27 августа 1952 г.
Дом у Страстного монастыря. Позади Страстного монастыря. Второй или третий этаж. Высокий, выше моего высокого отца, стройный, аристократический Григорий Львович, молчаливый и сосредоточенный. За ним неотступно следует пес, шерстью напоминающий сеттера, но гораздо более крупных размеров. Григорий Львович так же чужд, глядит на нас так же издали, из другого мира, как и Вейсман, но мне это менее обидно. Григорий Львович просто занят, озабочен. Молчаливостью и повадками своими напоминает он мне Василия Федоровича Соловьева.

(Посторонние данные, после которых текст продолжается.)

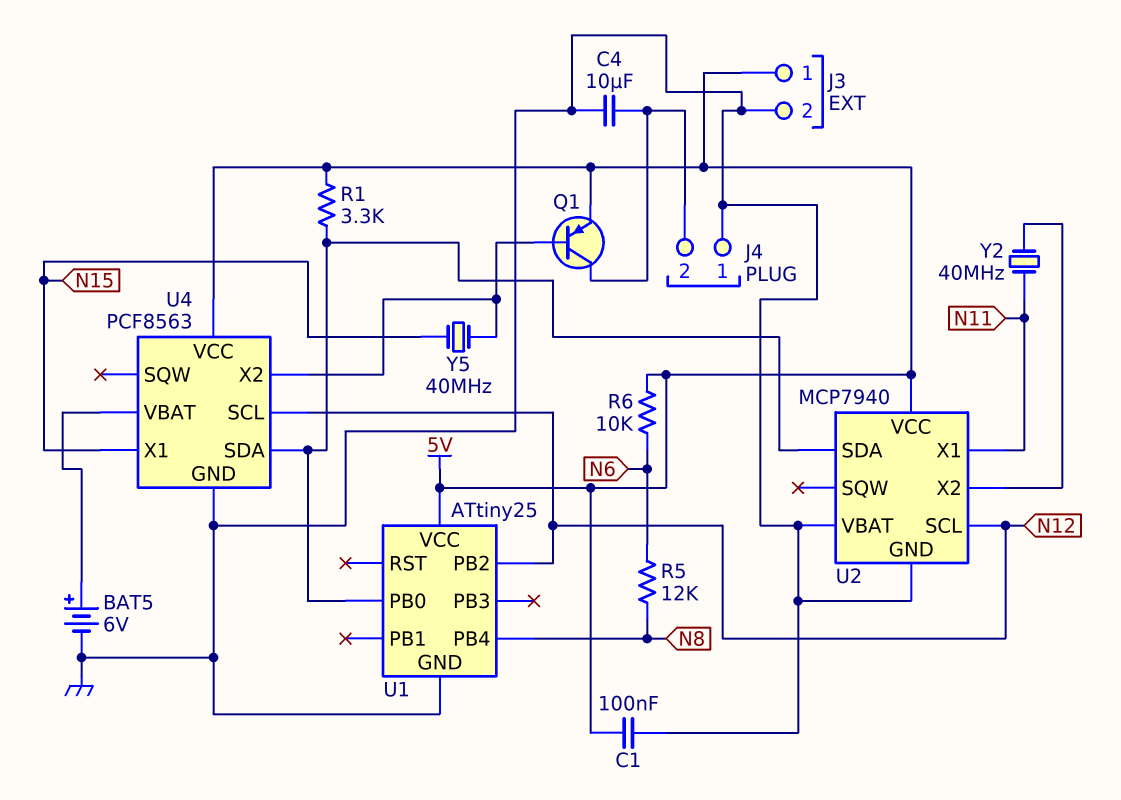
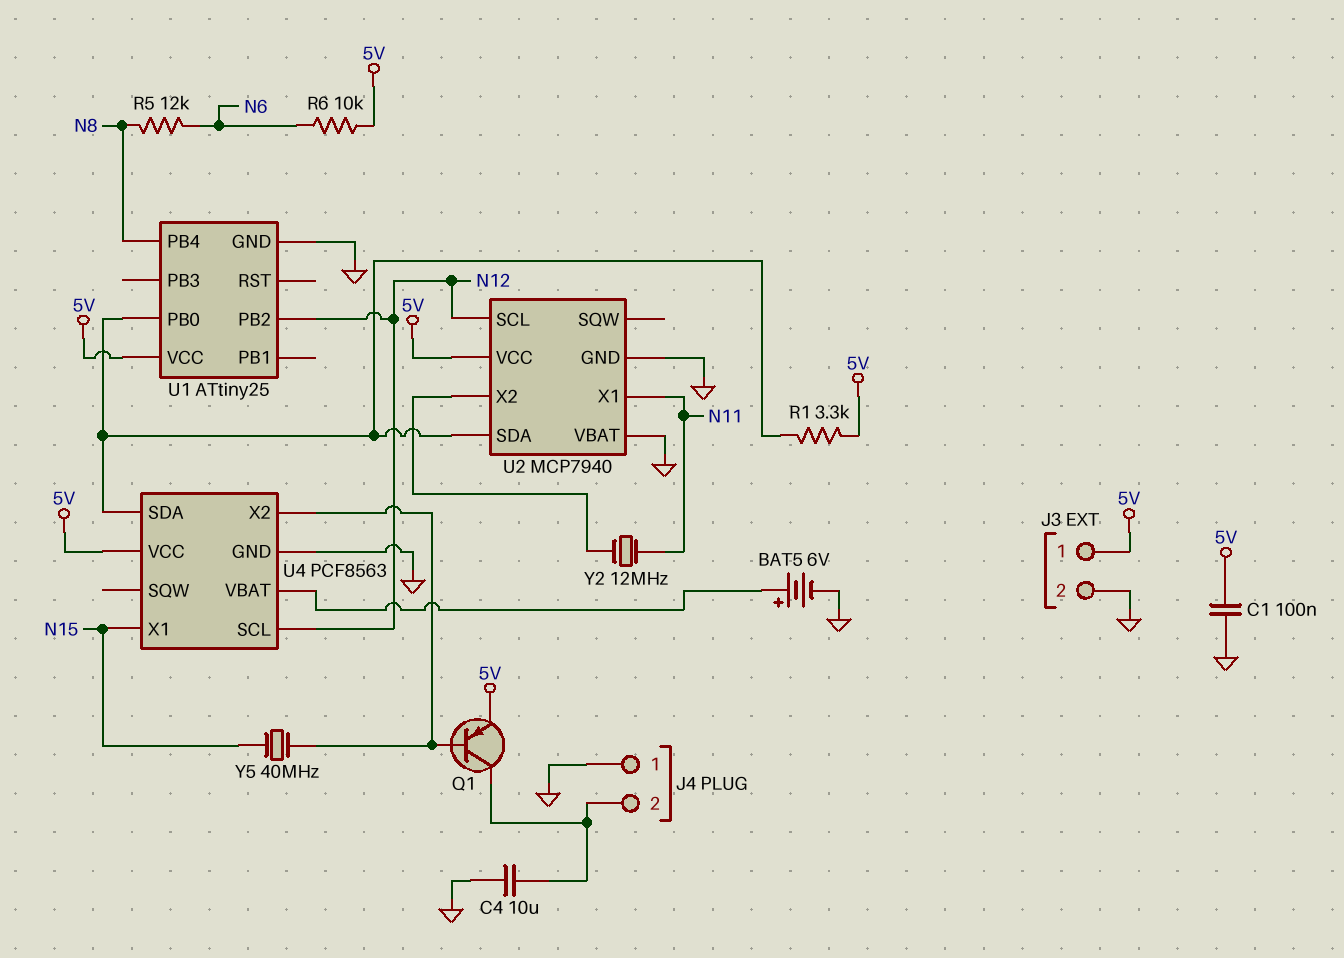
Y2: 40MHz (N11, U2/X2) -> 12MHz (N11, U2/X2)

За обедом мы знакомимся с четой Сатиных. Он низенький по сравнению с Григорием Львовичем, отяжелевший человек с седыми короткими волосами. Она — седая представительная дама. Но если бы меня спросили, кто из трех этих людей принадлежит к старой, интеллигентской, дворянской семье, я сразу указал бы на Григория Львовича. За обедом, не помню по какому поводу, разговор заходит о «Сережиных концертах». Говорят о них так просто, что я не смею верить, что речь идет о Рахманинове. Полушутя, когда речь заходит о газетах, Григорий Львович говорит, что привык к «Русским ведомостям». «“Русское слово” я не умею читать». Темная, тяжелая, солидная мебель, степенные, солидные люди. Возвращаясь домой, я не был обижен, как после обеда у Вейсманов, но все же огорчен. И среди внушающих доверие москвичей мне места не было. Дружески приняли нас у Володи Альтшуллера. Сутулясь и ласково улыбаясь, он разговаривал с нами знакомым по народному университету мягким, серьезным тоном, как с равными. Так же внимательна и ласкова с нами была его жена. Ласково приняли нас и в семье доктора Григорьева, папиного сослуживца по недолгой службе его в Дмитрове. Поехали мы к ним вечером, часов в восемь, на трамвае Б. Я успел вскочить на площадку, а папа нет. Глядя на него, не понимая знаков, которые он мне подавал, я прыгнул с площадки спиной к движению и упал. Папа долго бранил меня за это.
28 августа 1952 г.
После этого случая папа, все с той же гордостью за Москву, повторял не раз: «Тут надо выходить за час до назначенного времени. Вечером в трамвай не сядешь». Григорьевы жили в Замоскворечье. Длинный со впалой грудью отец, мать, сибирячка, широколицая, широкоскулая, черные глаза щелочками, и дети: Андрей, Тарас, Юра. Первому было лет пятнадцать-четырнадцать. Я обошелся с ними, как старший: смешил их, показывал, как могу, завязав веревку на бицепсе, шпагатик, точнее, разорвать его, напрягая мышцы, лаял по-собачьи. У Григорьевых познакомился я с сестрой хозяйки, кажется, ее звали Ольга Николаевна, и с мужем ее, здоровенным, решительным, очень некрасивым человеком по имени Николай Философович. У них собирались студенты, все сибиряки из Красноярска, родственники и друзья. Познакомился я там с Галей Ветровой и ее подругой, имя которой забыл. Николай Философович работал, помнится, в каком-то кооперативном издательстве или предприятии — в кабинете его лежали возле письменного стола образцы каких-то таблиц, стекла для волшебного фонаря. Студенты, с которыми я познакомился в их доме, приняли меня ни тепло, ни холодно. Они жили своим землячеством, чувствовали себя в Москве уверенно, и я им был ни на что не нужен. А с Галей и ее подругой я подружился в дальнейшем, когда московское одиночество окончательно скрутило меня. Я узнал, что Николай Философович знаком с писателями, и в том числе с Арцыбашевым. Я стал расспрашивать о нем почтительно, что рассердило Николая Философовича. Он сказал об Арцыбашеве насмешливо: «Этот на бильярде хорошо играет», и больше на эту тему не разговаривал.